Higher demand helped the company’s revenue increase 36.5% over the prior year. Additionally, Greenbrier achieved orders for 6,300 new railcars at a value of $685 million.
Savvy investors are always on the lookout for the highest dividend stocks, and Greenbrier has declared a dividend of $0.27 per share, which is payable on February 17.
With these developments in mind, let us take a look at the changes in Greenbrier’s key risk factors that investors should know.
According to the TipRanks Risk Factors tool, Greenbrier Companies’ top two risk categories are Finance & Corporate and Production, contributing 30% and 25% to the total 40 risks identified, respectively.
In its recent report, the company has changed one key risk factor under the Macro & Political risk category. Compared to a sector average of 11%, Greenbrier’s Macro & Political risk factor is at 15%.
Greenbrier highlighted that amid the COVID-19 pandemic, governmental actions and economic conditions are key risks to its business.

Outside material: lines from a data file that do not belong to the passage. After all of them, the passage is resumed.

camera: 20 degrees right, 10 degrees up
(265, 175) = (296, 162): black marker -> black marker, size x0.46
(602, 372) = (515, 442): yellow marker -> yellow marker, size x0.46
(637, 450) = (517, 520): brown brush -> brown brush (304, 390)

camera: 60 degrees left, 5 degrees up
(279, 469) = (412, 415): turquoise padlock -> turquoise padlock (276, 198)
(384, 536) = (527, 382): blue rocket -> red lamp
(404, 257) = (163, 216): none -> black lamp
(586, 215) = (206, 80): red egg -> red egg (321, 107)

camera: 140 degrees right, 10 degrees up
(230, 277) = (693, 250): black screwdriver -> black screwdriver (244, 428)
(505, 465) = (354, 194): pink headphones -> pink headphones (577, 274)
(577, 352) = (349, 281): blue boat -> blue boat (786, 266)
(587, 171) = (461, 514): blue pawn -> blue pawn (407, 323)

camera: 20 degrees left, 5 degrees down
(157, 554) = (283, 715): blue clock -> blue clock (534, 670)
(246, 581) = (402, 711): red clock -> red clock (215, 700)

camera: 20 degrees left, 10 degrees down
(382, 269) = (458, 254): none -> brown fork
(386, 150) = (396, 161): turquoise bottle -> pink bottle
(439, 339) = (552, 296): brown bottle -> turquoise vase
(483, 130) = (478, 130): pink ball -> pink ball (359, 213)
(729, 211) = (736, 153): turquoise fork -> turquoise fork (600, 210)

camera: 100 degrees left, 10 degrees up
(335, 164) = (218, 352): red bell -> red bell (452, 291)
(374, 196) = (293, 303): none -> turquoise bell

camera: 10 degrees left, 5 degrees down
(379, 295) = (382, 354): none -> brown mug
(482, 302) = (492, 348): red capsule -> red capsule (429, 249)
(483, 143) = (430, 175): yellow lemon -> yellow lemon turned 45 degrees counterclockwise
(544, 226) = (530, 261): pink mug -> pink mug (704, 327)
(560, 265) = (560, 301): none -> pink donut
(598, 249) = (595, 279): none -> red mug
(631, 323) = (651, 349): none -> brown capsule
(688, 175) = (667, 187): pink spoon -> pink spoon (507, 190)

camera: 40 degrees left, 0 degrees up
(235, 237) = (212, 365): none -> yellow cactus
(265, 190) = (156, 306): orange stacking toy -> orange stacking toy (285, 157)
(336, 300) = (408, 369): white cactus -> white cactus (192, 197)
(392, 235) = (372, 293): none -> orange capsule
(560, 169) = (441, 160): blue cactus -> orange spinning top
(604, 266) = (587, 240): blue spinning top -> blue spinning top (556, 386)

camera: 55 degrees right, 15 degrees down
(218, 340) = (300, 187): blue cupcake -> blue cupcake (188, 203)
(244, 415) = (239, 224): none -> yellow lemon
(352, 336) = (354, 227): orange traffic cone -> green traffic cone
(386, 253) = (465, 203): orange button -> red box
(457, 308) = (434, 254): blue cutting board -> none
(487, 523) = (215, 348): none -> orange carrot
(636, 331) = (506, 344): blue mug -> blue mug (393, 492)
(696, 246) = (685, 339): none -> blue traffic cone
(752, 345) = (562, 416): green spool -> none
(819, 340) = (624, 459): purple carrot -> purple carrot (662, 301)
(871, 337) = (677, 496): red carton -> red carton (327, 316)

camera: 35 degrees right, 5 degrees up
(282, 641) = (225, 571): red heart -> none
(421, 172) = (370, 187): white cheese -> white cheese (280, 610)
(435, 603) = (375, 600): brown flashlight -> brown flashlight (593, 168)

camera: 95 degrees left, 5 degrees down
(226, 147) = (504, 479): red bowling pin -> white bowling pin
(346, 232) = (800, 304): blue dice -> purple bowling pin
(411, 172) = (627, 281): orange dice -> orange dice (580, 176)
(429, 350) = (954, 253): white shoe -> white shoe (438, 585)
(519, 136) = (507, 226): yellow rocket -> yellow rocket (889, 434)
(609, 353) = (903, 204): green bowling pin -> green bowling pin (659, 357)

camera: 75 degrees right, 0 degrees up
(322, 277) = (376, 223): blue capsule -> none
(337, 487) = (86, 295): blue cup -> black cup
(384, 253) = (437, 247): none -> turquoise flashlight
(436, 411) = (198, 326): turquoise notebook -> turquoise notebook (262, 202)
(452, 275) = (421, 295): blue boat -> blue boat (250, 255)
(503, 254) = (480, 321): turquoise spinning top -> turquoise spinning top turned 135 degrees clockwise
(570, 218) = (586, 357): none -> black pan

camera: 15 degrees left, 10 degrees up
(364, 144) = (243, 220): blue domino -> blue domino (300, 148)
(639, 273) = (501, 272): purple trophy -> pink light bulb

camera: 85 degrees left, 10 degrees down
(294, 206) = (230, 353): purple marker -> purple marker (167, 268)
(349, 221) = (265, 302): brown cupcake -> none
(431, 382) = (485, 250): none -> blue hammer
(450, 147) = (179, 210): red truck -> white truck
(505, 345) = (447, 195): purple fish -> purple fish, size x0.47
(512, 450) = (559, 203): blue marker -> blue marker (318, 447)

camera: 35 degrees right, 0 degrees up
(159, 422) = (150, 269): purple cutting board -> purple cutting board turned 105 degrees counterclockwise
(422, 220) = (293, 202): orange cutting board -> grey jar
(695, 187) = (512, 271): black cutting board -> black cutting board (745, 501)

Additionally, factors such as stay-at-home regulations, vaccination or testing mandates, any site closures, labor shortages, inflation, changes in interest rates, or higher borrowing costs could also adversely affect Greenbrier’s business and financials.
TipRanks data shows that financial blogger opinions are 60% Bullish on Greenbrier, compared to a sector average of 70%. Shares are up 16% over the past year.